Он ничего не ответил.
— А все же народ там хорош, в Хольмгарде?
— Не так уж плох, — отвечал он.
— Слышала я рассказы о них. Но что же все-таки привело тебя?
— Не знаю. Что-то. То, се — я ничего не мог поделать. Почти три года на чужбине — мне показалось, этого пока довольно.
Хотя до захода солнца было еще довольно времени, снаружи сквозь серый снежистый туман доходил лишь слабый свет; и только огонь очага освещал покой. И огненные сполохи подсвечивали красноватым золотом правильные черты гордого лица Стирбьёрна, лоб, сильные плечи, стройную шею, твердо очерченный рот и линию челюсти — черты его смягчились в неверных отблесках огня и были полны юношеской красоты. Первый пушок на щеках был мягок, а вьющиеся густые волосы были цветом схожи с самородным золотом.
Королева молвила:
— Я следила за тобой, сродник Стирбьёрн, во время игры в мяч. То было состязание, а теперь мне было бы приятно взглянуть на тебя в доспехах и вооруженного, каким ты бываешь, когда собираешься в поход со своими викингами из Йома. Покажись мне таким.
— У меня с собой нет оружия, — сказал он.
— Это моя прихоть, — сказала королева.
— Это блажь, — отвечал Стирбьёрн.
— Неужели сделать мне одолжение для тебя столь трудно? — спросила она. Затем она взглянула на висящее на деревянной стене оружие, и глаза ее блеснули.
— Вот, это как раз сгодится.
— Что это? — спросил Стирбьёрн. — Это короля, моего дяди?
Он встал в замешательстве, словно она вздумала шутить с чем-то, что было вне всяких шуток. Но она также встала и без дальнейших слов созвала своих служанок, велев им снять богато отделанную кольчугу и большой шлем с орлиными крыльями, что принадлежал Эрику-королю, окованный щит и поножи из сверкающей бронзы. Последние она собственноручно закрепила на ногах Стирбьёрна, он посмеивался надо все этим, немного смущенно, словно над безумной выходкой, которая едва ли приличествовала ему, давно вышедшему из детского возраста. Однако он чувствовал, что тут не все детская игра: то, как касалась королева твердых мышц его голени, пока пристегивала поножи — легким ласкающим движением. Он отступил назад, как отступает человек, по оплошности вторгшийся в чужую комнату. Стараясь не терять перед ней самообладания, засмеялся нарочито грубо, беря королевский шлем, который протянула ему служанка, и надевая его на голову. И стоял он в блеске огненных сполохов, покрытый шлемом, в доспехах и со щитом в руке, опоясанный королевским мечом, отделанным серебром. Вздыбленные и сильные, будто сам орел низошел из своего высокого поднебесья, бурые крылья поднимались по обе стороны шлема. Приоткрыв рот, смотрела на него королева. И ни слова не произносила.
— Подходит мне этот убор? — спросил Стирбьёрн.
Королева встретила его смех без ответной улыбки. Только под шелком платья грудь ее высоко поднималась, словно парус, надутый ветром, а темные глаза широко раскрылись, остановившись на его лице. Она скоро овладела собой и взглянула на него со спокойной и легкой веселостью. Но Стирбьёрну, который, несмотря на юность, уже хорошо понимал, в каком тихом омуте кто водится, ясно было, что означают эти широко раскрытые глаза.
— Ну что там мой юный сродник? — спросил он. — Поплывешь со мной, парень, когда войдешь в возраст?
И он взял дитя у няньки и поднял его, стараясь развлечь. Но дитя перепугалось, скривило личико и закричало.

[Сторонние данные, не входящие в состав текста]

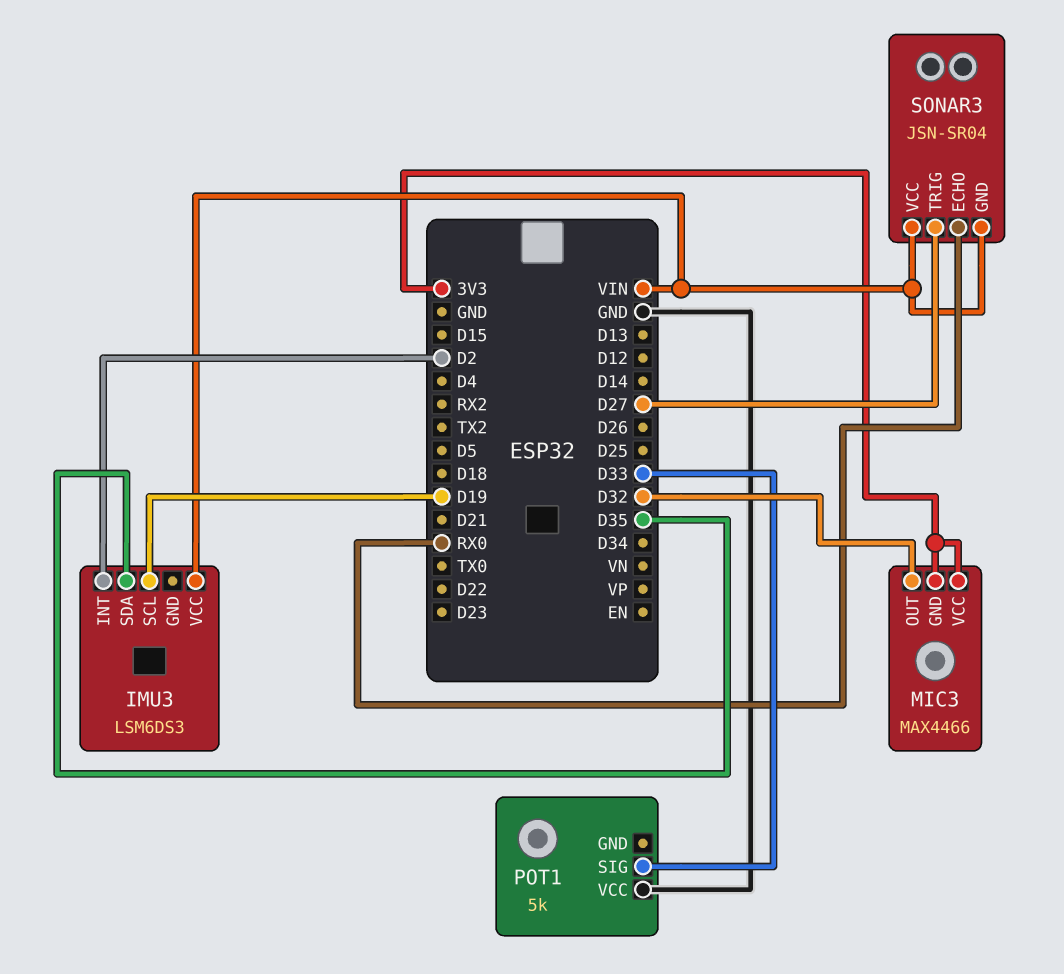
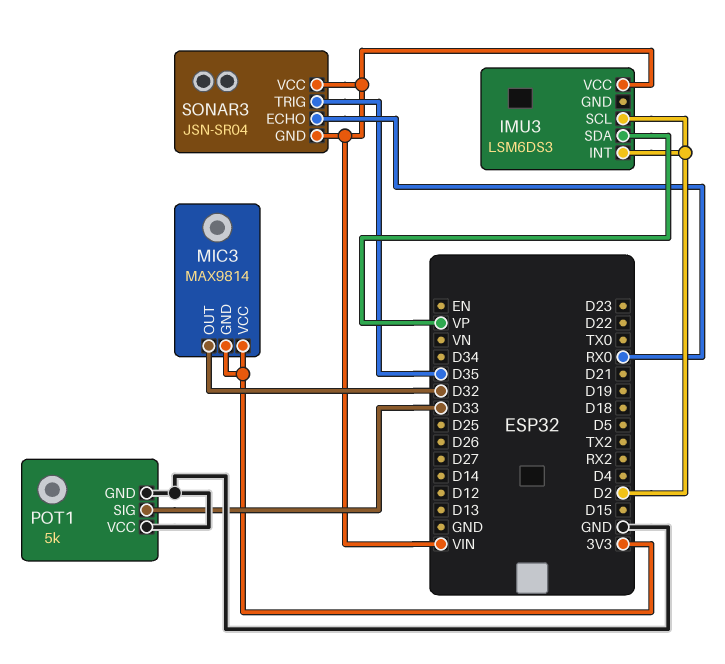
IMU3 pin SCL: D19 -> D2
IMU3 pin SDA: D35 -> VP
MIC3: MAX4466 -> MAX9814
POT1 pin GND: none -> GND
SONAR3 pin TRIG: D27 -> D35

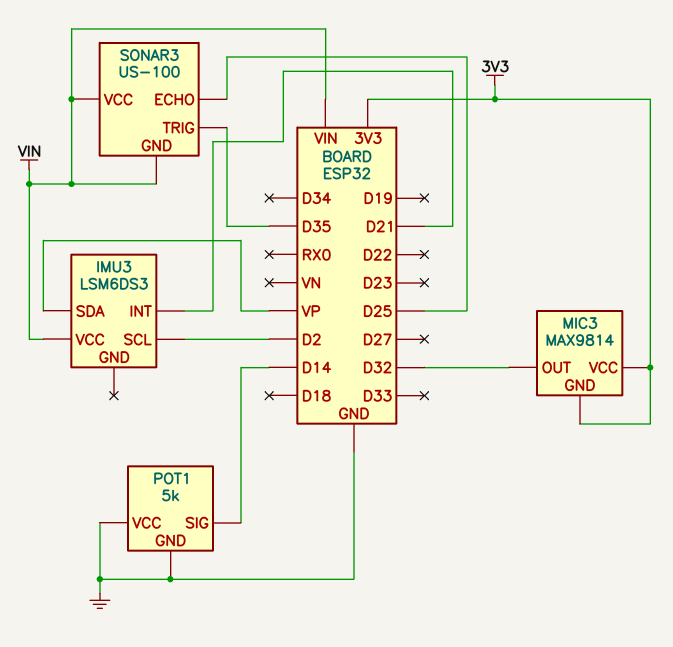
IMU3 pin INT: D2 -> D21
POT1 pin SIG: D33 -> D14
SONAR3: JSN-SR04 -> US-100
SONAR3 pin ECHO: RX0 -> D25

Случилось так, что в это самое время Хельги подошел ко входу в покои и видел все в щель приоткрытой двери. Он отправился к своим приятелям Ториру и Торгислю, и они еще долго толковали тайком меж собой. После того они отправились искать Торгнира Законника. Они не сразу приступили к сути дела, говоря с ним, однако Торгнир был с ними любезен и попросил говорить прямо. И, наконец, они открыли ему свои замыслы — дескать сейчас подходящее время, чтоб выбить из-под Стирбьёрна скамью. И они знают, как это можно сделать — сказать королю прямо: ходят упорные слухи, что Стирбьёрн и Сигрид слишком уж спелись, и что у Стирбьёрна на уме до срока взять силой не только свою наследную часть, но и отобрать у своего дяди все королевство.
— Он сидит в открытую в покоях королевы, словно занял место короля как в зале так и в постели, и подкидывает и шлепает королевского сына, так что дитя кричит и жалостно плачет.
— Который из вас перескажет королю эту историю? — спросил Торгнир.
— Пришло нам на ум, — отвечал Торир, — что надежнее всего будет, если ты согласишься поговорить о том с королем, Торгнир — если, конечно, тебе по душе наш замысел.